October 22, 2008 – Comments (6)

When this whole bear market first started, I was letting the massive decline in stocks make me sick.  Needless to say, that was not a healthy way to live.  Gradually, I have been able to master my fear and I have completely changed my perspective on things.  Not only am I not worried about bad days in the market, I actually cheer them on.  When I see red, I think to myself, GO BABY GO. 

Why?  Because I am slowly, and steadily buying stocks all the way down.  Eventually we will find a bottom.  When it will happen, I can't say for certain.  What I can say however is the longer this mess lasts, the longer I have to gobble up stock in amazing companies, paying amazing / solid dividends, at incredible prices. 

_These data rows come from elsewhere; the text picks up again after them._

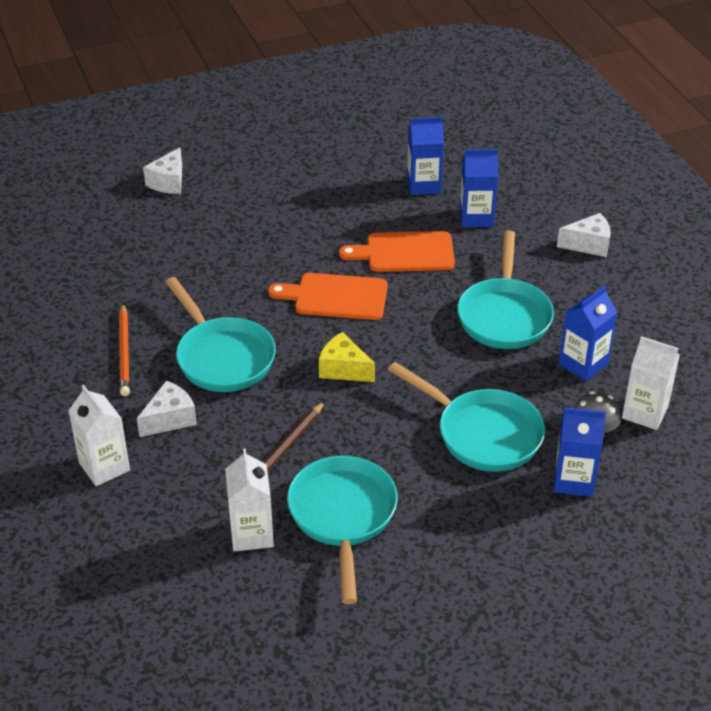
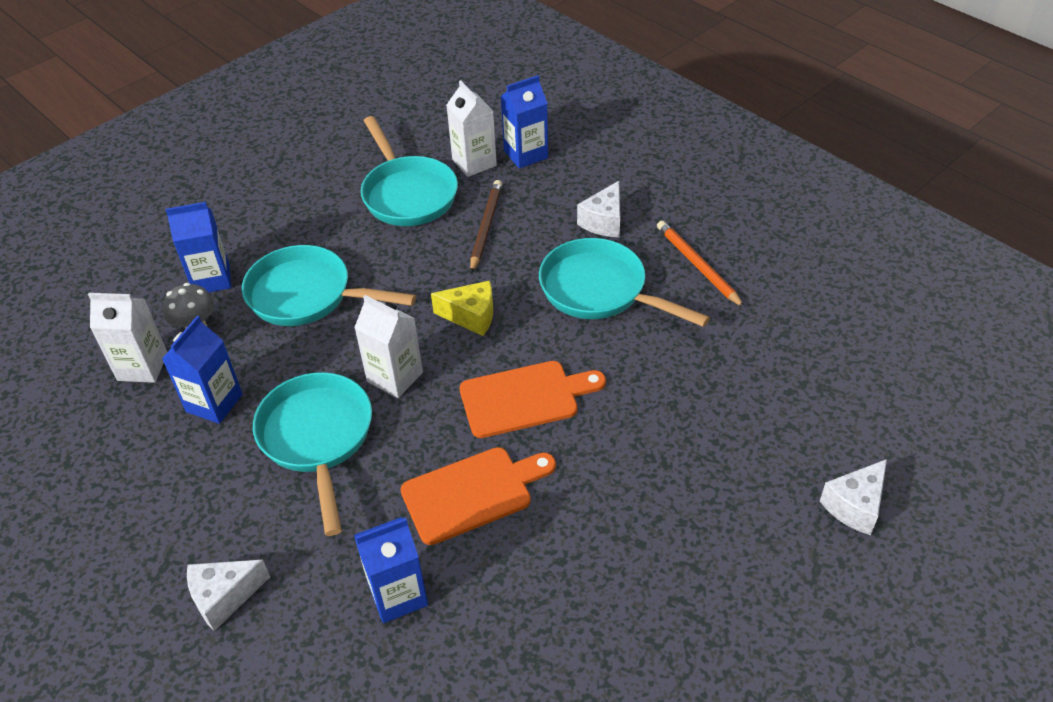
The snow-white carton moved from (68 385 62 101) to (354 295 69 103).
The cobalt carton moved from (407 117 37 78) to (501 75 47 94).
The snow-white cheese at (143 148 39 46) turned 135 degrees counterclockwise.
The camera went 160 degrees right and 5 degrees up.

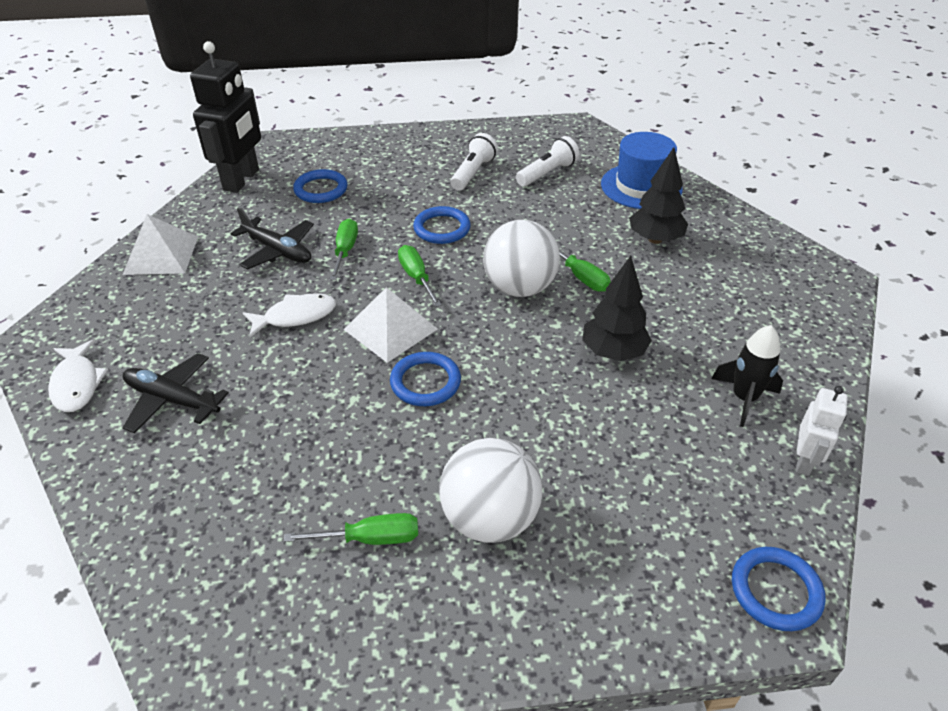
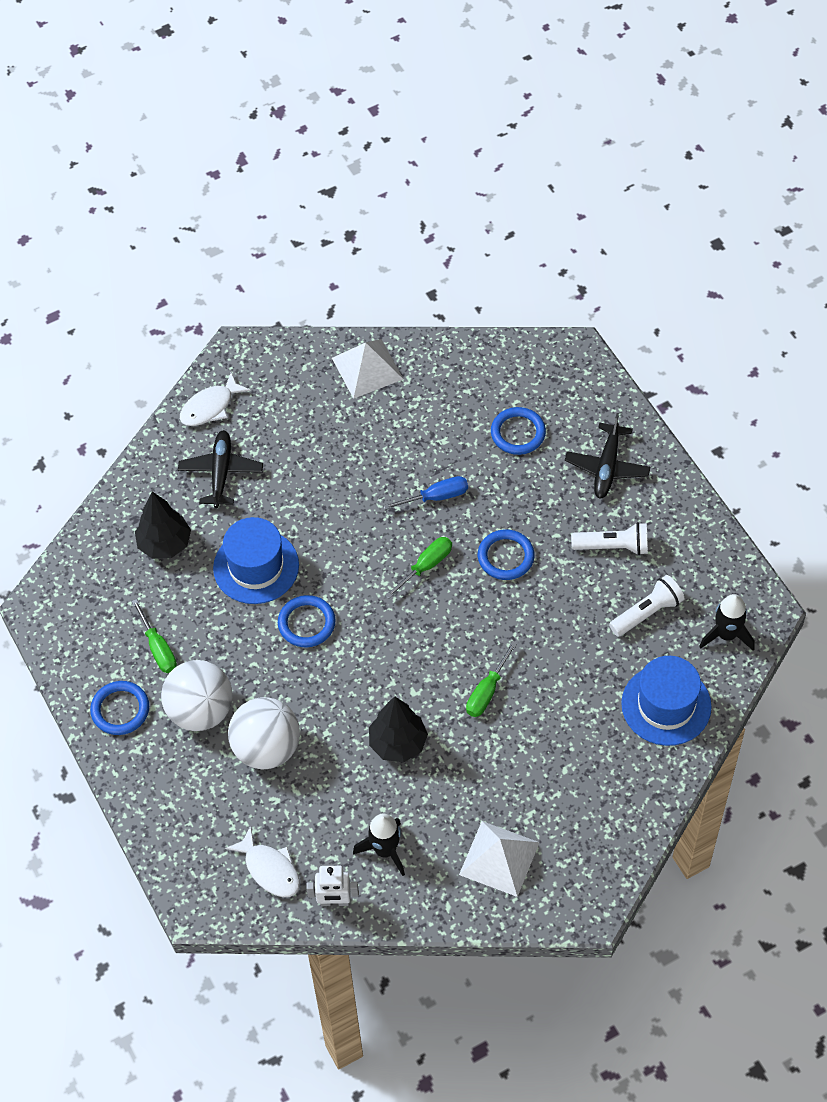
The cobalt torus moved from (732 547 94 84) to (90 681 59 54).
The ebony fir tree moved from (629 147 59 97) to (135 492 56 67).
The cobalt top hat at (213 517 86 87) appeared.
The snow-white toy fish moved from (243 293 93 44) to (225 826 75 71).
The snow-white ball moved from (483 220 77 77) to (228 697 72 72).
The emerald screwdriver at (330 219 28 61) became the cobalt screwdriver at (383 476 85 34).
The snow-white pyramid shape moved from (343 287 94 76) to (459 821 81 76).
The ebony toy plane moved from (231 208 83 61) to (565 413 85 86).
The snow-white torch at (516 136 63 51) turned 60 degrees counterclockwise.
The ebony rocket at (699 594 56 57) appeared.
The ebony robot at (190 41 71 152) disappeared.
The camera went 70 degrees right and 15 degrees up.

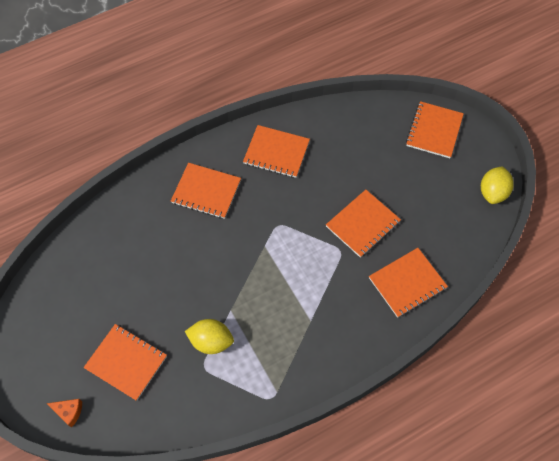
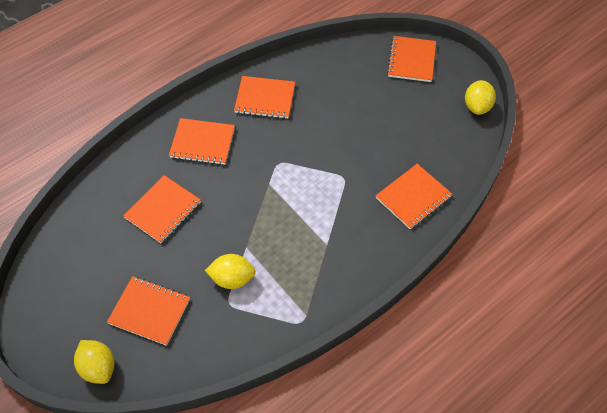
The bright orange cheese at (47 399 35 29) was replaced by the golden toy lemon at (74 340 40 44).
The bright orange notepad moved from (326 190 75 68) to (123 175 78 68).
The camera went 10 degrees left and 5 degrees down.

I no longer care what the top number aka the balance of my portfolio says.  I just keep adding money to my investment account and keep slowly nibbling, adding shares of my favorite companies.  Every month a little more money goes in, and every month I keep buying stock in well run companies that pay dividends of anywhere from 4% to double digits. 

In fact, I have been kicking it old school in an effort to drum up even more funds to invest.  I've started brown bagging lunch, I cancelled the landscapers and now mow my own lawn / do my own leaves (the fall cleanup saves nearly a grand by itself), I cancelled the cleaning lady, and I have stopped buying as much fun stuff for myself for now, I am looking into leasing a less expensive car when my current lease is up, etc...  Don't get me wrong.  I'm far from cheap.  My wife is still free to buy whatever she wants (within reason ;)) and I still buy lots of toys / clothes for my sons, but I am circling the wagons.  Besides doing the yard work is good exercise.  My son and I have fun bonding and making leaf piles.

Both my wife and I have good jobs (though she is on maternity leave for now) and we can afford these things and still save money, but I think that we all have gotten a little spoiled over the last decade.  I did all of these things when I was growing up and I turned out fine.  It is probably healthy to tighten the belt a little bit. 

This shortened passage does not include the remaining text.